L’unità socialista non rinneghi la cultura radicale

Pietro Mancini

Oggi che si ritorna a parlare dell’alleanza tra i socialisti e i radicali, non è forse inutile ricordare, a beneficio dei lettori più giovani, le comuni, storiche battaglie dei dirigenti e dei militanti del Psi e del Pr per la difesa e lo sviluppo dei diritti civili. Lo scorso anno, molto opportunamente, Marco Pannella ed Emma Bonino hanno celebrato a Roma il trentennale della vittoria laica e democratica, nel referendum del 1974. Che era stato promosso dai cattolici tradizionalisti e dalla Dc di Amintore Fanfani, allo scopo di abrogare la legge che introduceva il divorzio in Italia, che portava il nome di un battagliero deputato socialista, Loris Fortuna. Nel 1970, l’allora segretario del Psi, Giacomo Mancini, intervenne alla Camera dei deputati in difesa della legge Fortuna, chiarendo a Forlani e agli altri capi della Dc che i socialisti, seppure alleati di governo, non avrebbero mai rinunciato al loro impegno per fare dell’Italia un Paese meno oscurantista, più civile e più moderno.
Tra i dirigenti del vecchio e un po’ sonnolento Psi demartiniano dell’era pre-Craxi, non furono purtroppo molti gli esponenti che compresero, stimolando l’iniziativa del partito, l’importanza dell’impegno della sinistra non comunista per lo sviluppo delle libertà e dei diritti civili. Trent’anni dopo il centrosinistra guidato dall’ex democristiano Romano Prodi, gioca sulla difensiva attuando il catenaccio alla Trapattoni persino sulla difesa della legge sull’aborto e sulla laicità dello Stato, punti sui quali si è preferito furbescamente glissare nel documento programmatico dell’Unione.
La «melina» pre-elettorale e le ambigue manovre trasversali hanno il sopravvento sulle grandi battaglie ideali e politiche degli anni Settanta.
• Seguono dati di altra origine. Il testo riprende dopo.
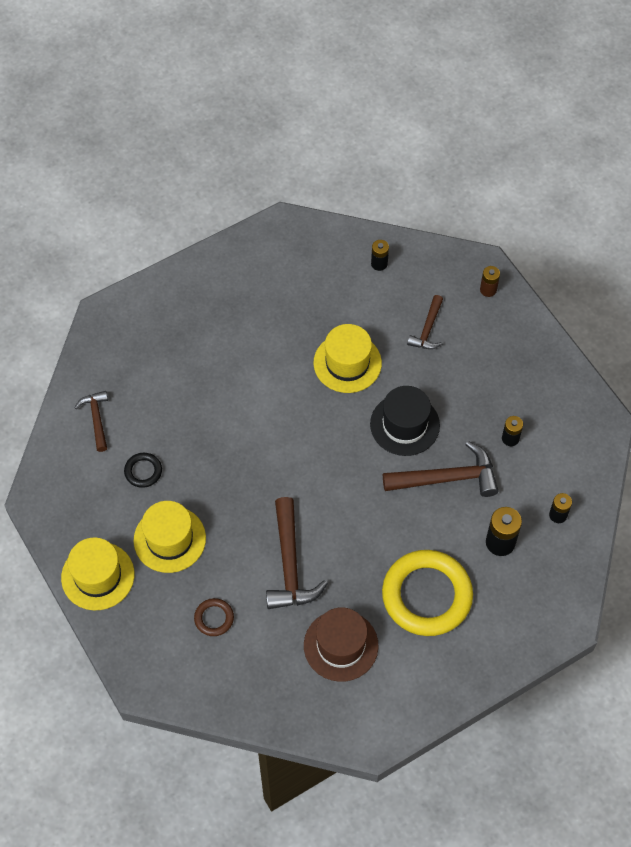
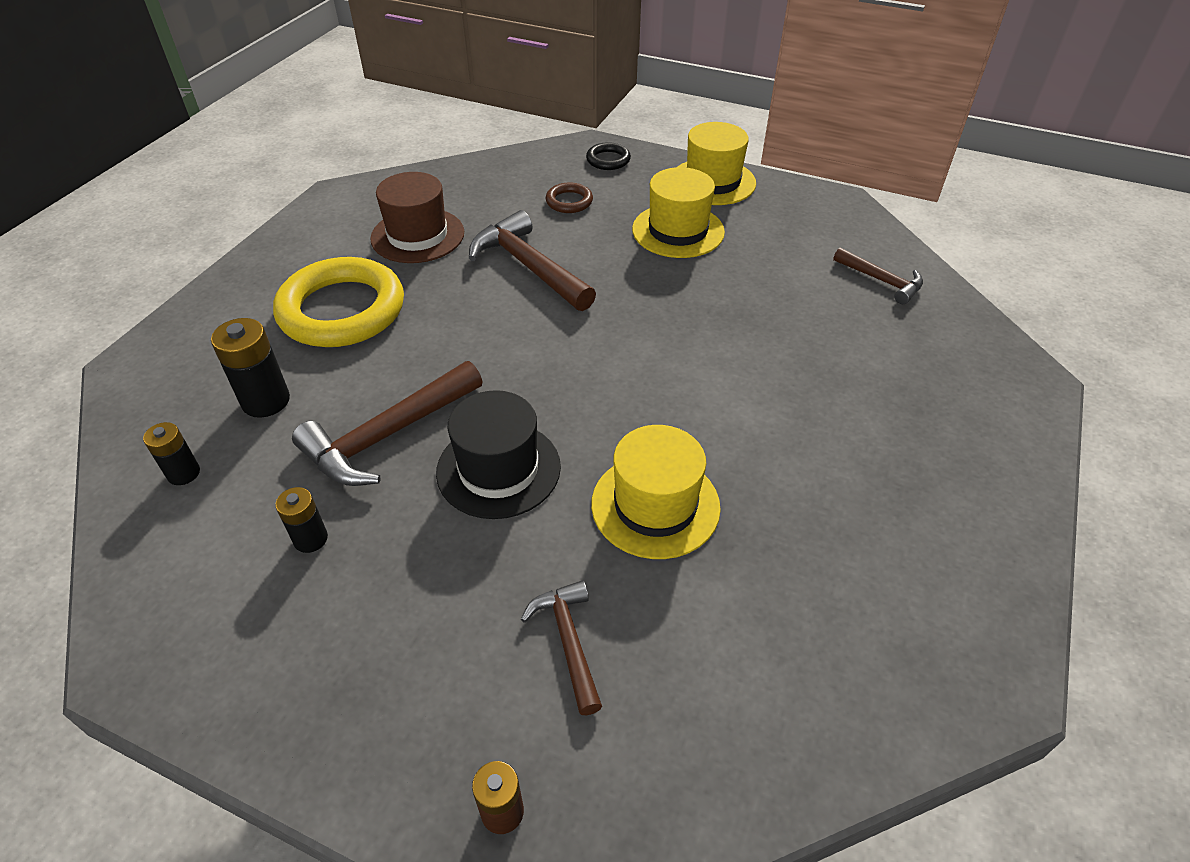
camera: 145 degrees right, 15 degrees down
(143, 471) = (772, 264): black ring -> black ring (608, 160)
(379, 264) = (760, 719): black battery -> none

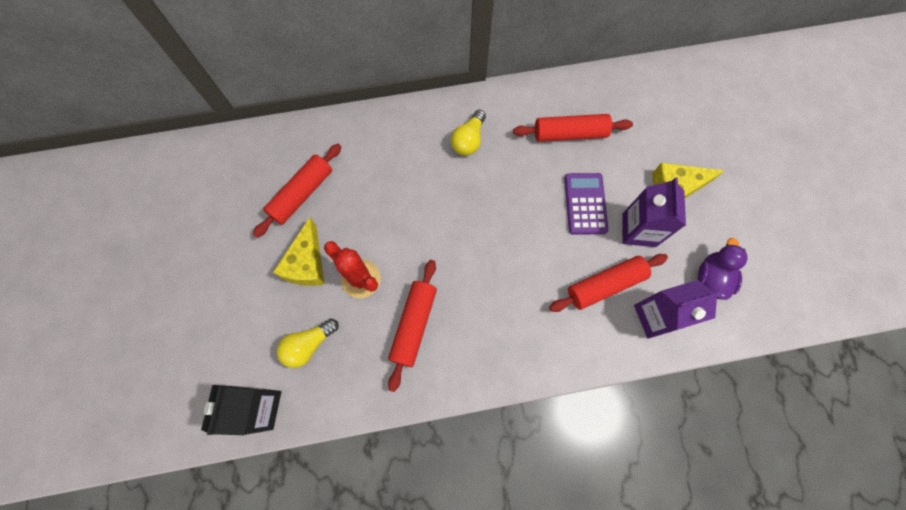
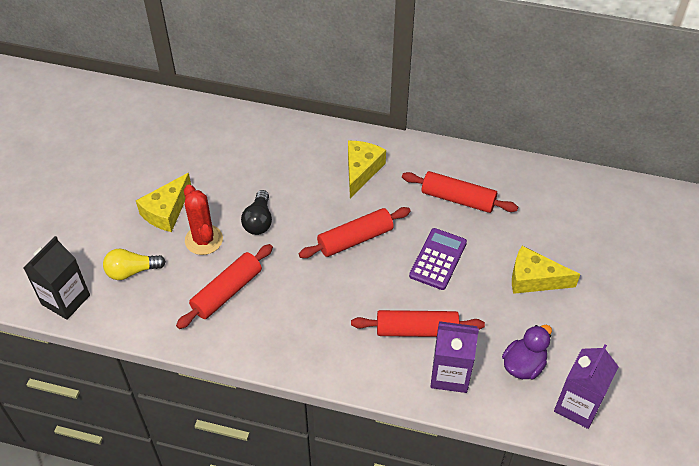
camera: 25 degrees right, 20 degrees down
(302, 194) = (193, 159): red rolling pin -> red rolling pin (355, 239)
(402, 235) = (259, 221): none -> black light bulb
(469, 140) = (361, 171): yellow light bulb -> yellow cheese
(639, 230) = (476, 299): purple carton -> purple carton (578, 405)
Di recente, i socialisti dello Sdi hanno cercato di vincere le diffidenze dei diessini e della Margherita, peraltro guidata dall’ex radicale Rutelli, tentando di convincerli ad aprire le porte del rissoso caseggiato prodiano a Pannella, Bonino e Capezzone. Ma le reazioni sono state gelide, quando non fermamente contrarie, con Mastella che ha invitato il Professore a scegliere tra l’Udeur e i radicali. Imbarcando il vecchio e carismatico Marco, generoso ma imprevedibile, Prodi e Rutelli temono di perdere i consensi dell’elettorato cattolico.
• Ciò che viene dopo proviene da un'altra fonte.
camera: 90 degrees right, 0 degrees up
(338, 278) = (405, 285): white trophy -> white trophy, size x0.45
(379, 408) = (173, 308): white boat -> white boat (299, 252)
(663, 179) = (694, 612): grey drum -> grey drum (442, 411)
In realtà, Boselli e i socialisti dello Sdi, anche sull’intricato nodo dell’alleanza con i radicali, appaiono timidi e impacciati, soprattutto perché non hanno il coraggio e l’autorevolezza politica, che non mancavano ai loro predecessori, per lavorare con convinzione all’obiettivo di unire nel Paese la cultura radicale, quella liberale e quella socialista. Per non scalfire l’egemonia dei ds, essi strizzano l’occhio a Pannella, ma solo per portare a casa un accordo tecnico, allo scopo di superare la soglia elettorale di sbarramento del 4 per cento.
Insomma, dall’ambizioso progetto dell’unità socialista, si rischia di passare al modesto cabotaggio di un’operazione di sopravvivenza in Parlamento. E quando i capi dello sdi lanciano ai compagni separati del nuovo Psi di De Michelis e Bobo Craxi l’ennesimo ultimatum («Al congresso di ottobre, dovete abbandonare il Cavaliere!»), eludono la questione di fondo. Quella che dovrebbe spingerli a sfidare con decisione nell’Unione le tendenze, tuttora egemoniche, massimaliste, giustizialiste e cattocomuniste che restano incompatibili con il dna di una rinnovata, credibile e autonoma forza socialista.

Che, sui problemi più importanti, in primis la lotta al fondamentalismo islamico, si ispiri alla fermezza di Tony Blair e non già all’indeciso e tentennante buonismo di Romano Prodi.